Florida Sportsman member Charlin Tuna points out that there are aren’t any “drippings” from a fried turkey which means that much of the taste will come from the chicken stock and whatever else you add. Still, there were some good recipes and ideas from FS members.
Florida Sportsman member ruskinredneck posted a dozy of a gravy recipe for cooking a Turducken (de-boned chicken, stuffed into a de-boned duck, which itself is stuffed into a de-boned turkey):
Sweet Potato Eggplant Gravy
1/2 cup drippings from the Turducken, plus the reserved duck skin
4 cups eggplants, peeled and chopped
1-1/2 cups onions, chopped
1 cup sweet potatoes, peeled and finely chopped
1 teaspoon garlic, minced
3 bay leaves
1-1/2 teaspoons salt
1-1/2 teaspoons white pepper
1-1/2 teaspoons cayenne
1 teaspoon dry mustard
1/2 teaspoon dried thyme leaves
8 cups chicken stock, turkey stock or duck stock
1 cup dark brown sugar, packed
1 cup sweet potatoes, peeled and cut into 1/2″ dice
3 tablespoons Grand Marnier
1/2 cup green onions, finely chopped
Place the drippings and duck skin in a large skillet over medium-high heat.

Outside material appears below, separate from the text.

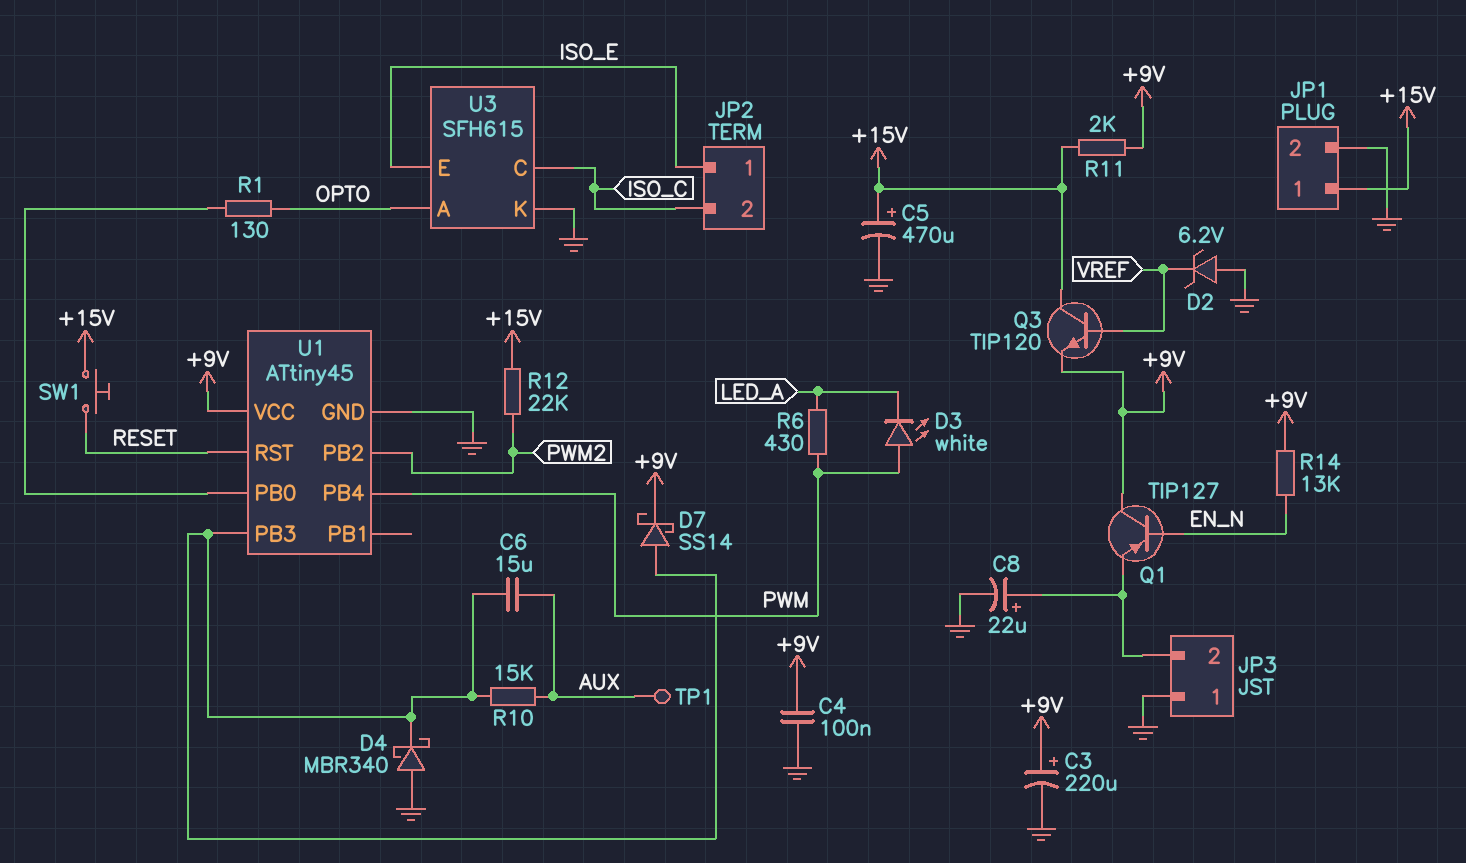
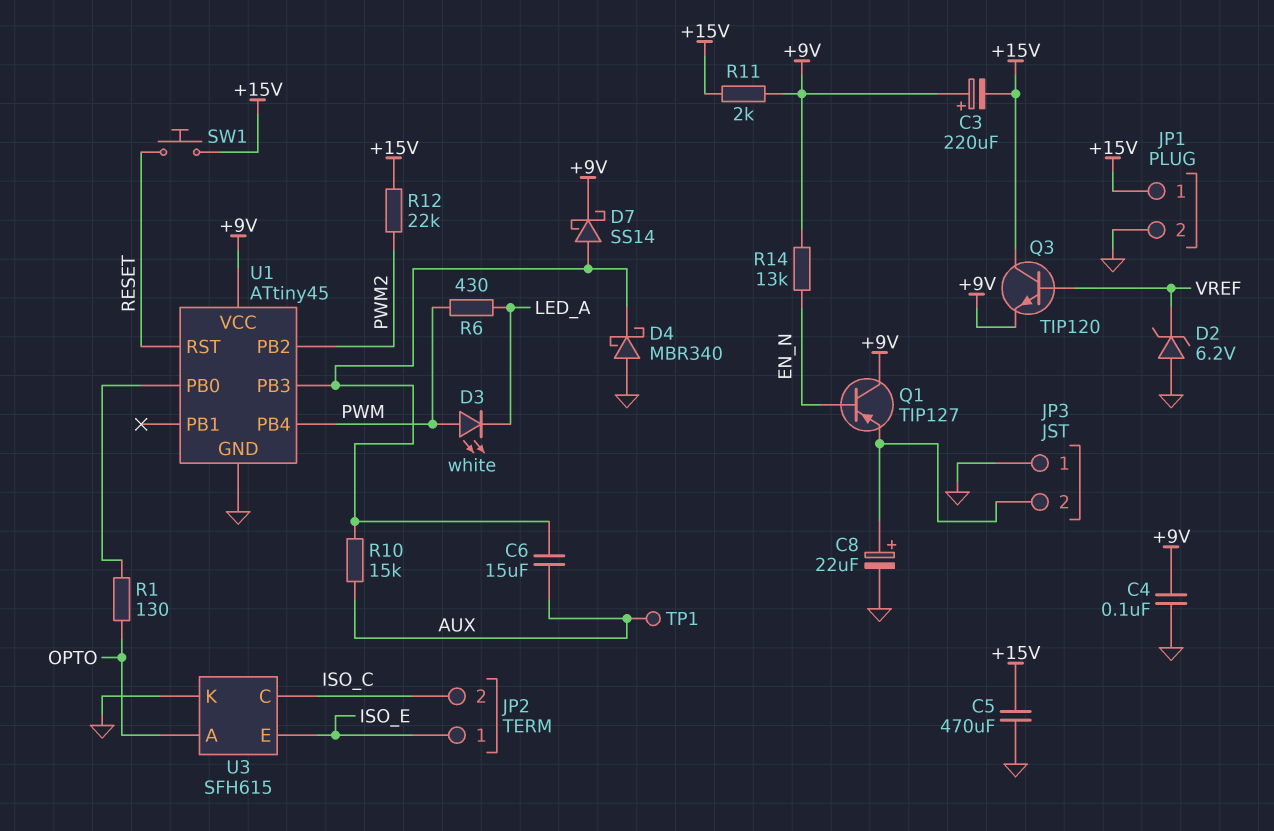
C3: 220uF (plus +9V, minus GND) -> 220uF (plus +9V, minus +15V)
C5: 470uF (plus +15V, minus GND) -> 470uF (+15V, GND)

Add 3 cups of the eggplant and sauté until eggplant starts to get soft, translucent and brown, about 5 minutes, stirring frequently. Add the onions and remaining 1 cup eggplant. Cook until the onions start to brown, about 8-10 minutes, stirring occasionally. Add the finely chopped sweet potatoes. Continue cooking and stirring for 4 minutes. Stir in the garlic and cook 3 minutes, stirring occasionally. Add the bay leaves, 1 teaspoon of the salt, 1 teaspoon each of the white and red peppers, the mustard and thyme. Stir well, scraping the pan bottom as needed.
Stir in 1 cup of the stock into the vegetables and cook 2 minutes, and then add 1 more cup of stock. Cook 5 minutes, stirring occasionally. Stir in 1/4 cup of the sugar and cook 2 minutes, stirring occasionally. Add another 1 cup of stock and cook 10 minutes, stirring occasionally. Add the remaining 1/4 cup sugar and 1 cup more stock. Cook 10 minutes, then add another 1 cup of stock and cook 10 minutes more, stirring occasionally. Reduce heat to low and simmer 13 minutes. Stir in another 1 cup stock and simmer for 3 minutes. Remove from heat and strain well, forcing as much liquid as possible through the strainer.
Place the strained gravy in a 2 quart saucepan. Add the diced sweet potatoes and 1 cup stock. Bring to a boil over high heat, then reduce heat and simmer 3 minutes, skimming any froth from the surface. Stir in the Grand Marnier and continue simmering for 7 minutes, stirring occasionally. Add the green onions, the remaining 1/2 teaspoon each of salt, white and red pepper, and the FINAL cup of stock. Bring gravy to a boil and simmer until it reduces to about 3 cups, about 8 minutes, stirring occasionally. Yields a total of about 3 cups of gravy.